Outre l’auteur du coup de feu, un homme parait avoir joué un rôle essentiel, l’ancien lieutenant Gilbert Diendéré, proche des militaires français, devenu Général et Chef d’Etat-major particulier de Blaise Campaoré après le coup d’Etat. Il sera décoré de la Légion d’honneur en 2008 par Sarkozy (ndlr). Un homme redoutable qui, bien que présent dans le box des accusés, continue de susciter la terreur. « La sécurité du président incombait aux éléments dirigés par le général Diendéré. On ne pouvait pas accéder au conseil de l’Entente sans avoir leur code. Si un drame comme celui du 15 octobre 1987 arrive et qu’il n’y a pas eu de rapport pour au moins expliquer les faits, c’est qu’il est le commanditaire. » (Audience du mardi 30 novembre)

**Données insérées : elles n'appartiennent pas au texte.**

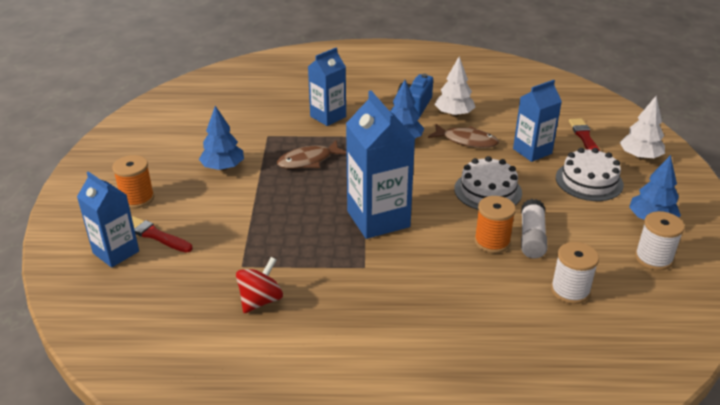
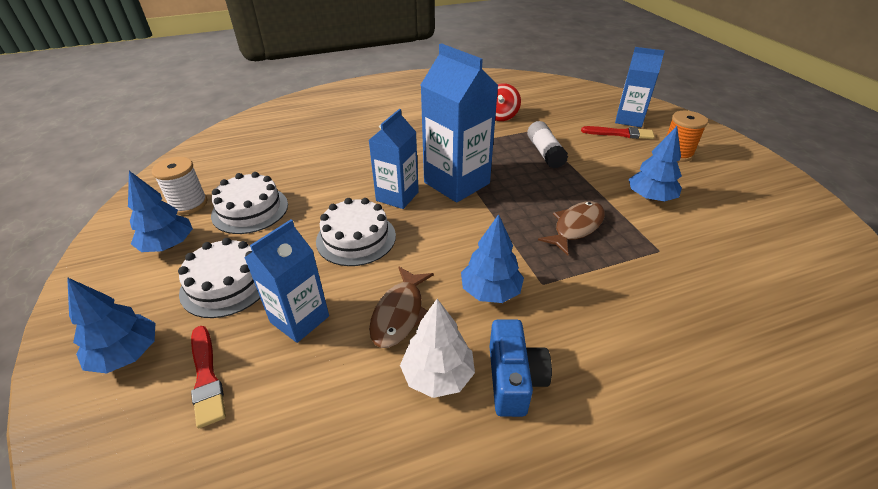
camera: 160 degrees right, 5 degrees up
(328, 116) = (623, 308): blue carton -> blue carton (397, 196)
(466, 141) = (399, 314): brown fish -> brown fish turned 75 degrees counterclockwise
(492, 242) = (344, 186): orange spool -> none
(532, 237) = (306, 198): white glue stick -> white glue stick (545, 153)
(570, 291) = (276, 164): white spool -> none
(586, 237) = (250, 210): none -> white cake
(640, 157) = (127, 354): white tree -> blue tree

Les responsabilités étrangères dans l’élimination du Président, ont affleuré au cours de plusieurs audiences : « En tant qu’ancien ambassadeur, Ismaël Abdoulaye Diallo répond que l’ancien président nigérien Seyni Kountché (Ndlr, président du Niger de 1974 à 1987), un ami personnel à lui, lui aurait confié, lors d’un voyage au Niger, que les présidents du Mali, de la Côte d’Ivoire et du Togo, d’alors, auraient contacté "Paris" pour organiser un "contre coup" à Ouagadougou, donc contre Thomas Sankara."Seyni Kountché a affirmé qu’il aurait personnellement appelé "Paris" pour dire que ce qui se passait au Burkina Faso ne les concerne pas. Il a même prévenu les dénoncer s’ils tentaient quoi que ce fut" (Audience du dimanche 5 décembre). « Le commandant de la gendarmerie à l’époque, Ousseni Compaoré, à la certitude que plusieurs chefs d’État soutenaient le coup de force de Blaise Compaoré, parce que voulant mettre fin à la révolution. […] Houphouet Boigny (proche de la France, ndlr), a dit à Jean Claude Kamboulé (membre de la branche de l’opposition burkinabè en Cote d’ivoire qui voulait mettre fin à la révolution), de ne plus chercher à faire tomber la révolution car il avait trouvé quelqu’un pour le faire, en la personne de Blaise Compaoré ». (Audience du mercredi 29 novembre).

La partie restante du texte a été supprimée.